Published at : 24 Dec 2024
Volume : IJtech
Vol 15, No 6 (2024)
DOI : https://doi.org/10.14716/ijtech.v15i6.7324
Asha Joseph | Department of Civil Engineering, Federal Institute of Science and Technology, Angamaly, 683577, Kerala, India |
Aiswarya Dhruvan | Department of Civil Engineering, Federal Institute of Science and Technology, Angamaly, 683577, Kerala, India |
K.S Anandh | Department of Civil Engineering, Faculty of Engineering and Technology, SRM Institute of Science and Technology, Kattankulathur 603203, Tamil Nadu, India |
Musa Adamu | 1. Engineering Management Department, College of Engineering, Prince Sultan University, 11586, Riyadh, Saudi Arabia 2. Structures and Materials Research Laboratory, College of Engineering, Prince Sul |
Yasser E. Ibrahim | 1. Engineering Management Department, College of Engineering, Prince Sultan University, 11586, Riyadh, Saudi Arabia 2. Structures and Materials Research Laboratory, College of Engineering, Prince Sul |
Double skin composite (DSC) shear wall is composed of two exterior steel faceplate connected to each other by connectors and infilled with concrete. In terms of axial and lateral strengths, stiffness, ductility, and energy dissipation capacity, DSC wall performs better than standard Reinforced Concrete (RC). There are two patterns DSC faceplate of DSC, namely flat and corrugated which offers significantly higher out-of-plane bending stiffness. Therefore, this study aimed to explore the effect of faceplate configuration on cyclic behavior of DSC shear wall. Comparison was made regarding the patterns of faceplate including trapezoidal, zig-zag, and curved profiles with flat. This was followed by finite element analysis with ANSYS software to investigate the response of DSC towards cyclic loading. The results showed that among the four profiles, trapezoidal profiles had better energy dissipation and ductility ratio. Trapezoidal pattern offered several advantages in the manufacturing field, including better contact between concrete and good aesthetic appearance. Energy dissipation of DSC wall with trapezoidal faceplate was found to be 37.57%, 23%, and 42.66% more than zigzag, curve, and flat, respectively. There was a reduction in stress by providing corrugated profiles, where the maximum of 54.3% was induced in DSC wall with flat faceplate compared to trapezoidal. This showed that optimizing faceplate configuration further increased the benefits of DSC wall, offering a robust option for seismic design.

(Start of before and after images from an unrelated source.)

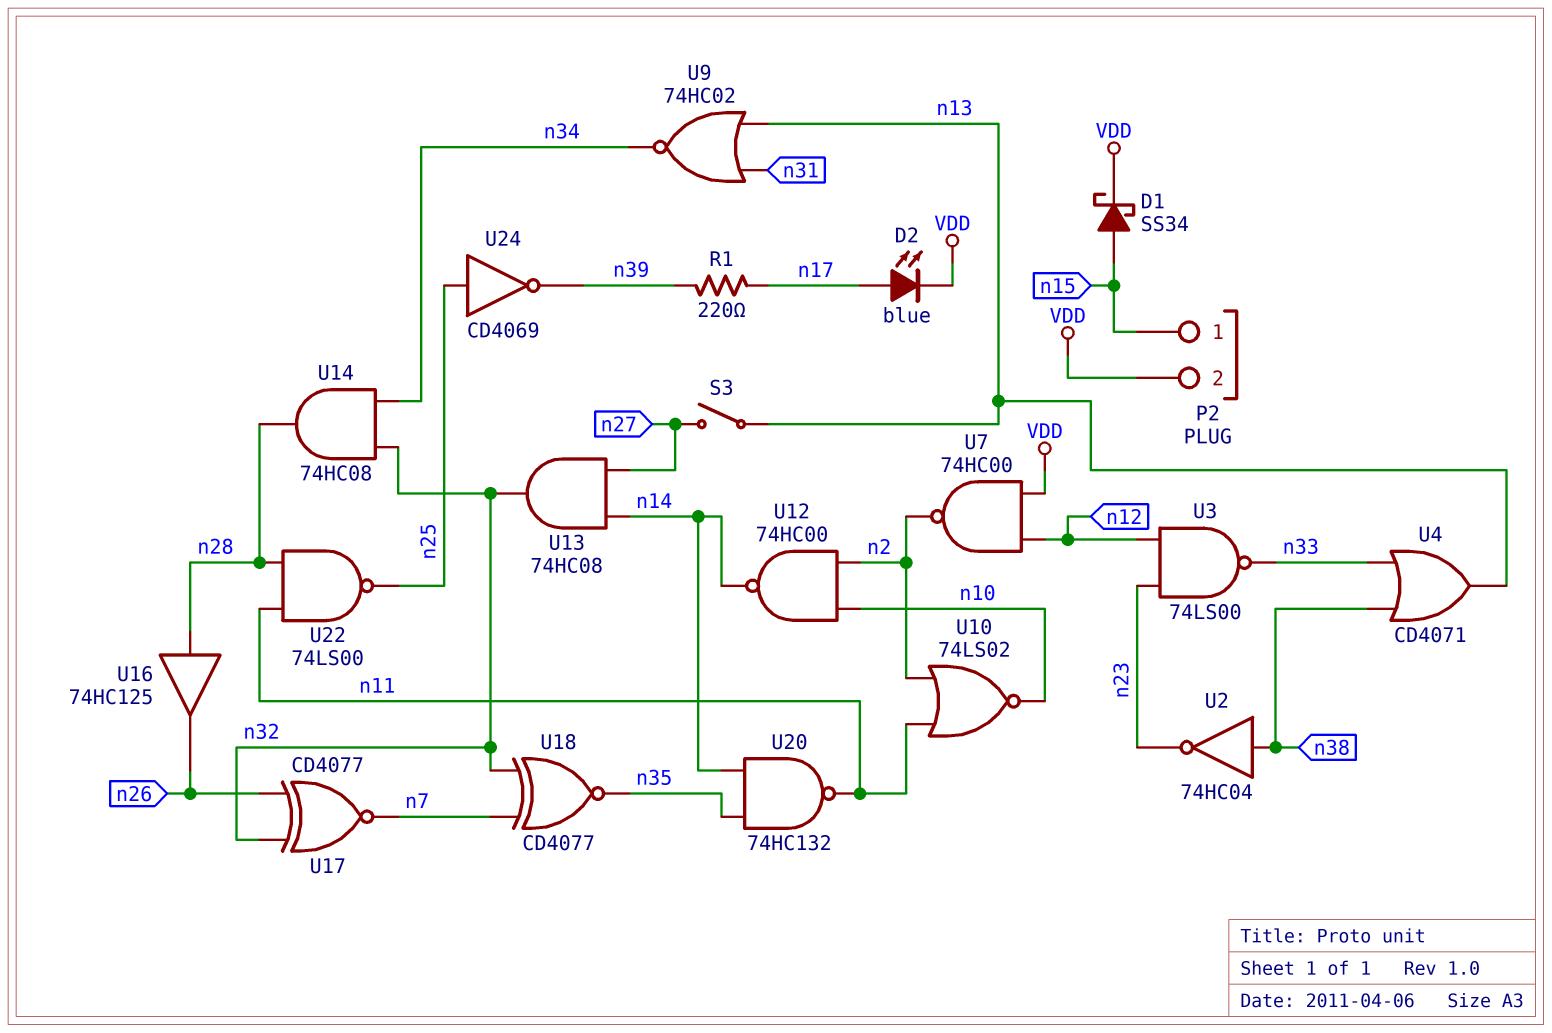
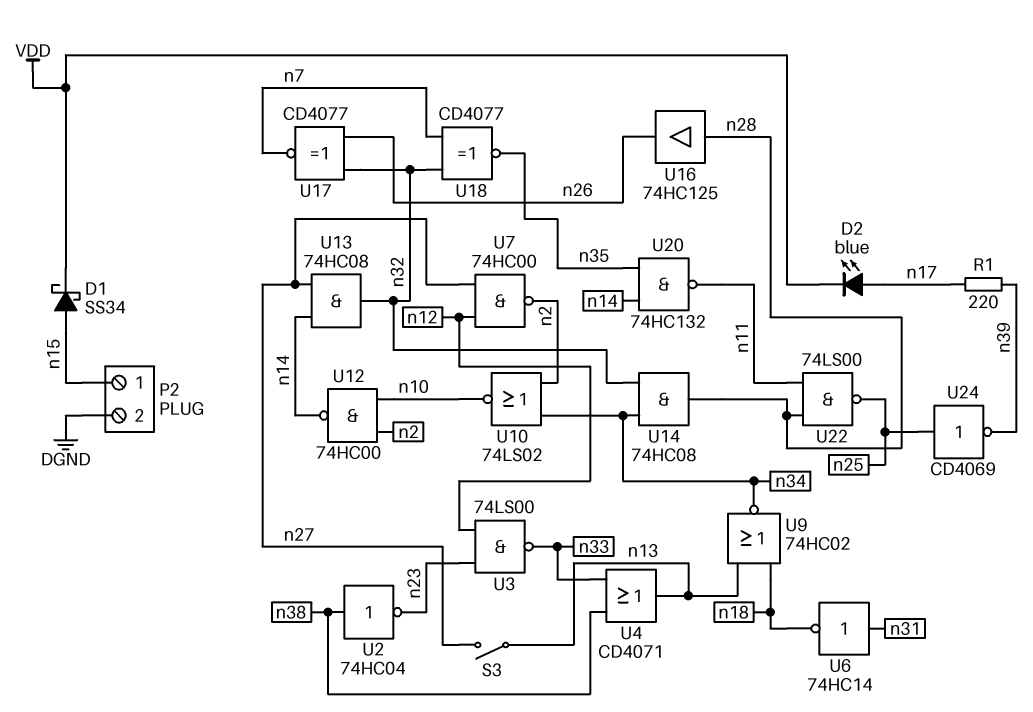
P2 pin 2: VDD -> DGND
U6: none -> NOT 74HC14 (in n31, out n18)
U7: NAND 74HC00 (in VDD, in n12, out n2) -> NAND 74HC00 (in n12, in n27, out n2)
U9: NOR 74HC02 (in n13, in n31, out n34) -> NOR 74HC02 (in n13, in n18, out n34)
U10: NOR 74LS02 (in n2, in n11, out n10) -> NOR 74LS02 (in n2, in n34, out n10)

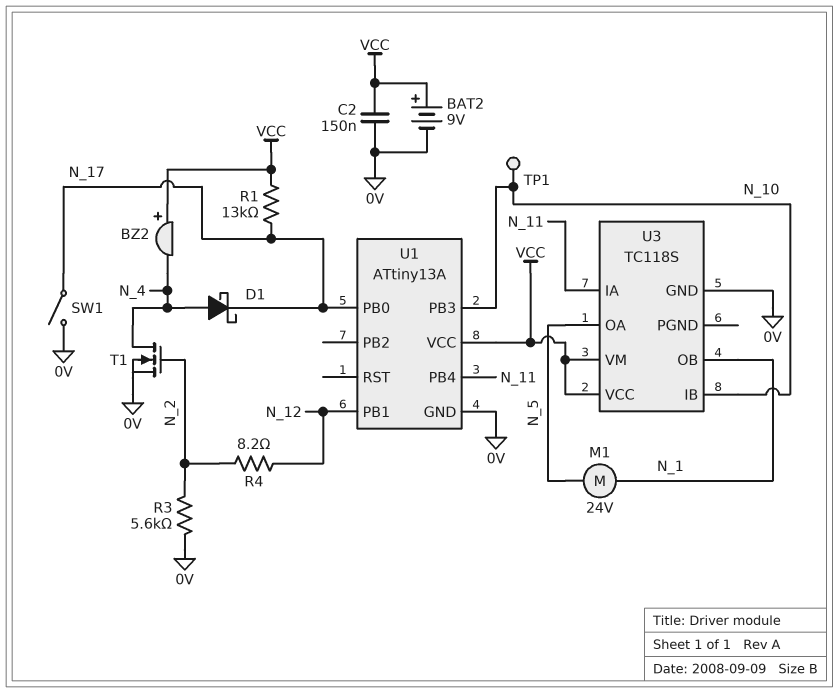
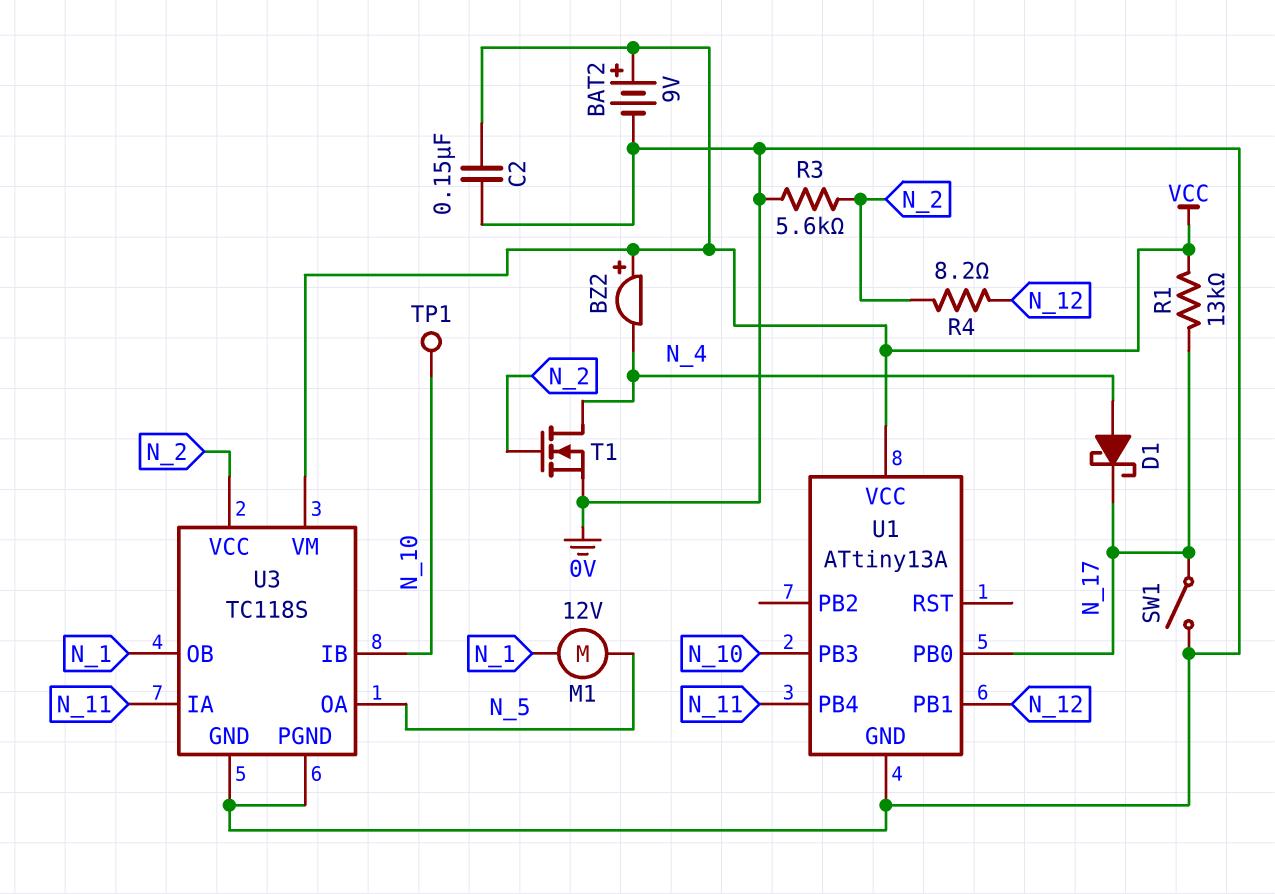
M1: motor 24V (N_1, N_5) -> motor 12V (N_1, N_5)
U3 pin PGND: none -> 0V
U3 pin VCC: VCC -> N_2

Cyclic loading; Energy dissipation; Double skin composite wall; Finite element analysis; Faceplate configuration
Shear wall is often used in structures to resist lateral loads such as wind and earthquake (Annamdasu et al., 2024; Mustafa et al., 2023; Titiksh and Bhatt 2017). In lower stories of tall buildings, reinforced concrete (RC) are subjected to large axial forces that can be resisted by increasing RC thickness. However, increasing thickness consumes usable floor space, leading to higher self-weight of the building (Zhao, Li, and Tian, 2020; Alarcon, Hube, and De la Llera, 2014; Pecce et al., 2014). This challenge can be addressed by developing double skin composite (DSC) for structures exposed to significant lateral forces, such as earthquakes and wind. The composite design combining steel faceplate with a concrete core enhances structural strength, stability, and load distribution, causing greater resilience against buckling and deformation. Absorbs seismic forces are also absorbed, causing improved energy dissipation by minimizing damage and enhancing safety. This wall reduced thickness, leading to lighter structural weight, material savings, and increased usable space. Additionally, steel plates in DSC wall provide extra ductility that allows larger deformations without sudden failure, serving as ideal option for seismic regions.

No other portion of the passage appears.